What do the mayor and deputy mayor have to fear? Is this what listening, transparency and good governance look like?

They know that many of us were going to ask who authorized the Town Crier, the remarkably timed, brand-new township publication, whose first number, which contained numerous mis-truths, was printed and mailed throughout the township at public expense just 10 days before the coming election. When was this new newsletter discussed and approved? It is electioneering at the public’s expense, with the deputy mayor authoring a prominent editorial on page two. This first issue, both in its timing and content, are an invitation to an ethics violation. Shame on them!

The new township publication, apart from its highly suspicious timing, conspicuously lacks content about affordable housing, about Pennytown, and about the $100 million tax break PILOT that the developers required them to pass. If they are proud of the story they have to tell, why not tell it?

Good governance requires an honest commitment to transparency and open communication. These actions are further proof that our local government is more interested in retaining power than they are in governing effectively.

Each election district in the township is represented by a male and female member, duly elected in even numbered years. You know many of them because they are the ones writing the slew of recent letters to the editor, all without identifying their elected or appointed positions.

I have been writing regularly to the editor for several reasons. I am not an elected or appointed official, just a well-informed citizen who is concerned about recent committee actions.

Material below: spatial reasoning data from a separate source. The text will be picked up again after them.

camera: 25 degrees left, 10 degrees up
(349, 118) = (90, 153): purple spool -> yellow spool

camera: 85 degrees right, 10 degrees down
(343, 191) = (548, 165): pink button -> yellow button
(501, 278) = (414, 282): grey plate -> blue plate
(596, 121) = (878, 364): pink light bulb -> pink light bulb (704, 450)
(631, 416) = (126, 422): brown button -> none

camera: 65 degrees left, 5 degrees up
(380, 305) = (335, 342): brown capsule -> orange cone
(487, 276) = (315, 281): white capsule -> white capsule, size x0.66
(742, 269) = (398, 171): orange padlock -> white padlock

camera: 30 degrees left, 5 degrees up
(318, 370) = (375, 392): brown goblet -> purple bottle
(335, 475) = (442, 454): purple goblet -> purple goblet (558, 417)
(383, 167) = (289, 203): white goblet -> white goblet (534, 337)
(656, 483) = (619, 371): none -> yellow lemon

The township committee struck a private deal with developers that sold a $5 million parcel for $10K, gave them a $100 million tax break that most townships go out-of-their-way to avoid, and the right to build 2,881 market rate units. All- together, it’s a great deal for the developers. If you think that a 50 percent population increase within a decade is a bad deal for the township, or even that the deal ought to have been more transparently communicated, then I ask that you join me in voting for a change.